Constructive dismissal
One of the matters that the Employment Rights Tribunal will have to adjudicate from time to time is whether or not an employee has been constructively dismissed.
In last week’s article I mentioned that section 26 of the Employment Rights Act provides that it is a dismissal if the employee terminates the contract under which he is employed with or without notice in circumstances in which he is entitled so to terminate it by reason of the conduct of the employer.
Constructive dismissal can sometimes be a fairly difficult concept to apply in practice.
Perhaps the most influential case on the matter, in recent times at any rate, has been the English Court of Appeal case of Western Excavating Ltd V Sharp (1978).
In that case an employee was suspended without pay for taking time off work without permission. As a result he became short of money and requested from his employer an advance of salary against accrued holiday pay. His request was denied. In response, he resigned in order to obtain his accrued holiday pay.
The industrial tribunal felt that he was justified in terminating his contract because of the employer’s conduct. The decision of the tribunal was overturned by the Court of Appeal. In considering the English equivalent of section 26 above, Lord Denning discussed the concept of constructive dismissal and referred to the tests that have developed in relation to the subject.
Lord Denning said:
“On the one hand, it is said that the words of paragraph 5(2)(c) express a legal concept which is already well settled in the books in contract under the rubric ‘discharge by breach’.
“If the employer is guilty of conduct which is a significant breach going to the root of the contract of employment, or which shows that the employer no longer intends to be bound by one or more of the essential terms of the contract, then the employee is entitled to treat himself as discharged from any further performance. If he does so, then he terminates the contract by reason of the employer’s conduct. He is constructively dismissed.
“The employee is entitled in those circumstances to leave at the instant without giving any notice at all or, alternatively, he may give notice and say he is leaving at the end of the notice. But the conduct must in either case be sufficiently serious to entitle him to leave at once. Moreover, he must make up his mind soon after the conduct of which he complains: for, if he continues for any length of time without leaving, he will lose his right to treat himself as discharged. He will be regarded as having elected to affirm the contract.

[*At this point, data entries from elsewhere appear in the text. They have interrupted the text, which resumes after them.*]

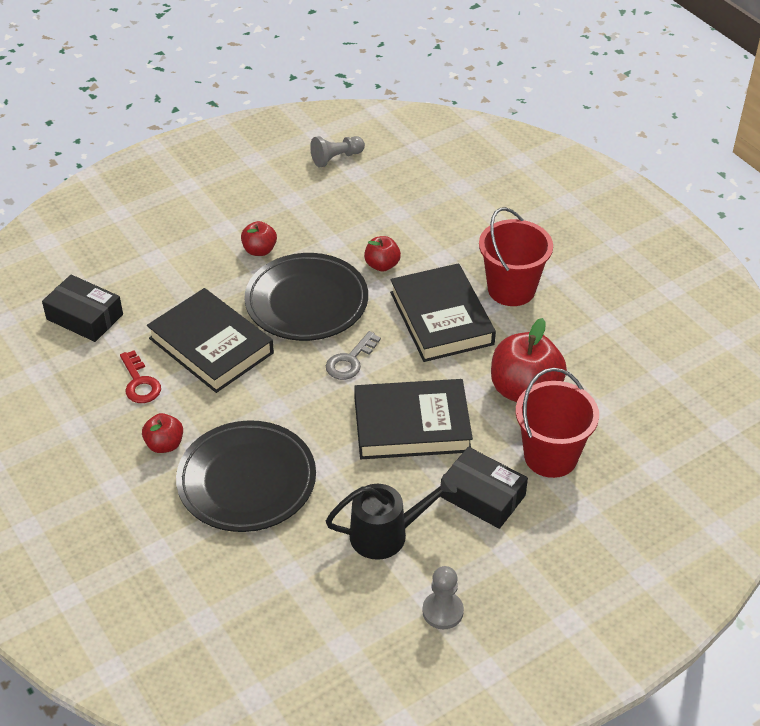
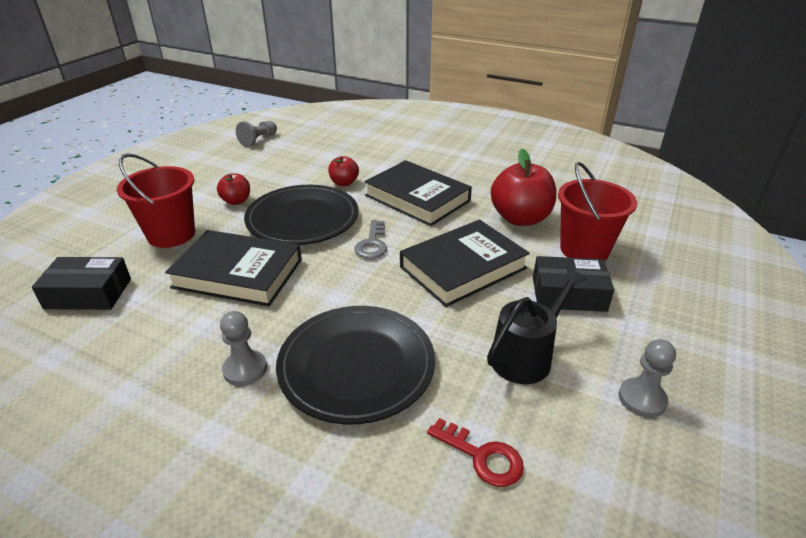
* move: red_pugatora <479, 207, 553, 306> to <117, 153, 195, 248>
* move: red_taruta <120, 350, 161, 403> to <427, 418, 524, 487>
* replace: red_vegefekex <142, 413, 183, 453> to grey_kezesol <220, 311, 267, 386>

“On the other hand, it is said that the words of paragraph 5(2)(c) do not express any settled legal concept. They introduce a new concept into contracts of employment. It is that the employer must act reasonably in his treatment of his employees.
“If the conducts himself or his affairs so unreasonably that the employee cannot fairly be expected to put up with it any longer, the employee is justified in leaving. He can go, with or without giving notice, and claim compensation for unfair dismissal.

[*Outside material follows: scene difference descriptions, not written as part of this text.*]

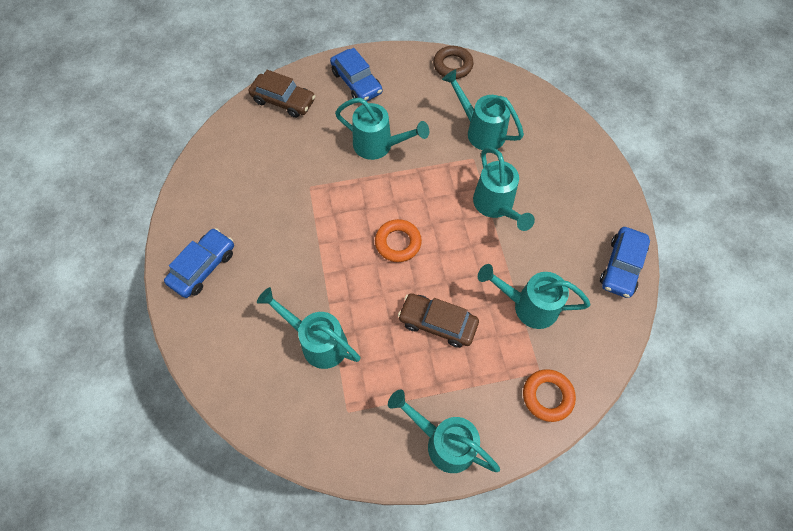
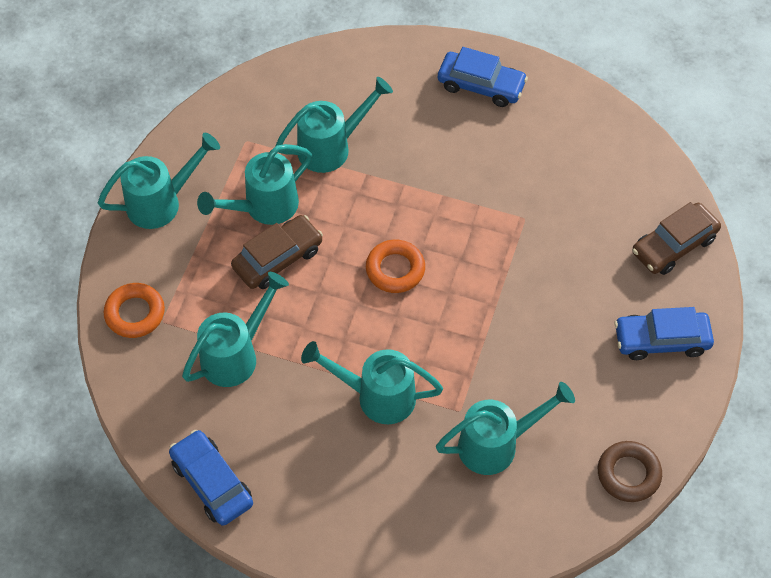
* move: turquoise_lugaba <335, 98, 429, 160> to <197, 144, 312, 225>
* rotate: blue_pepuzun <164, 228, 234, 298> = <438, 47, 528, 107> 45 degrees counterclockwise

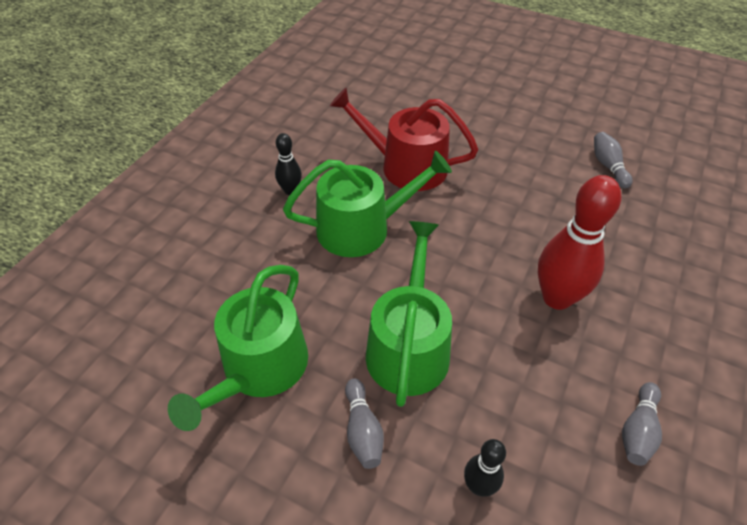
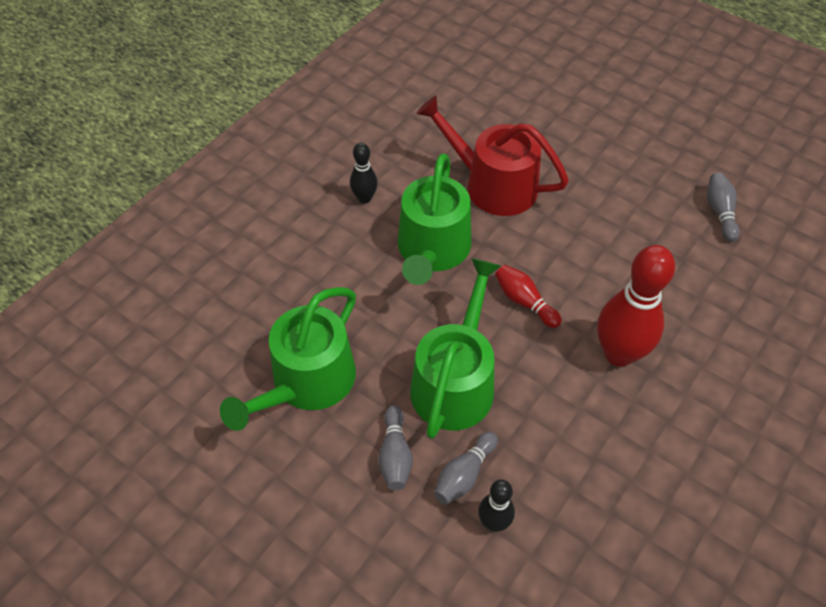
* rotate: green_lugaba <283, 151, 452, 257> = <398, 154, 471, 285> 105 degrees clockwise
* move: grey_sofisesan <622, 382, 662, 466> to <434, 431, 498, 505>
* insert: red_sofisesan <495, 265, 562, 328>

“In my opinion, the contract test is the right test. My reasons are as follows. (i) The statute itself draws a distinction between ‘dismissal’ in paragraph 5(2)(c) and ‘unfairness’ in paragraph 6(8). If Parliament intended that same test to apply, it would have said so . . . (iii) Paragraph 5(2)(c) uses words which have a legal connotation, especially the words ‘entitled’ and ‘without notice’. If a non-legal connotation were intended, it would have added ‘justified in leaving at once’ or some such non-legal phrase. (iv) Paragraph 5(2)(a) and (c) deal with different situations. Paragraph 5(2)(a) deals with cases where the employer himself terminates the contract by dismissing the man with or without notice.
“That is, when the employer says to the man: ‘You must go.’ Paragraph 5(2)(c) deals with the cases where the employee himself terminates the contract by saying: ‘I can’t stand it any longer. I want my cards.’ (v) The new test of ‘unreasonable conduct’ of the employer is too indefinite by far.
“It has led to acute difference of opinion between the members of the tribunals. Often there are majority opinions. It has led to findings of ‘constructive dismissal’ on the most whimsical grounds. The Employment Appeal Tribunal tells us so. It is better to have the contract test of the common law. It is more certain: as it can well be understood by intelligent laymen under the direction of a legal chairman. . . .”
For the most part the contractual test has prevailed. However, what the cases emphasise is that the issue of what amounts to constructive dismissal will often be a matter on which opinions will differ.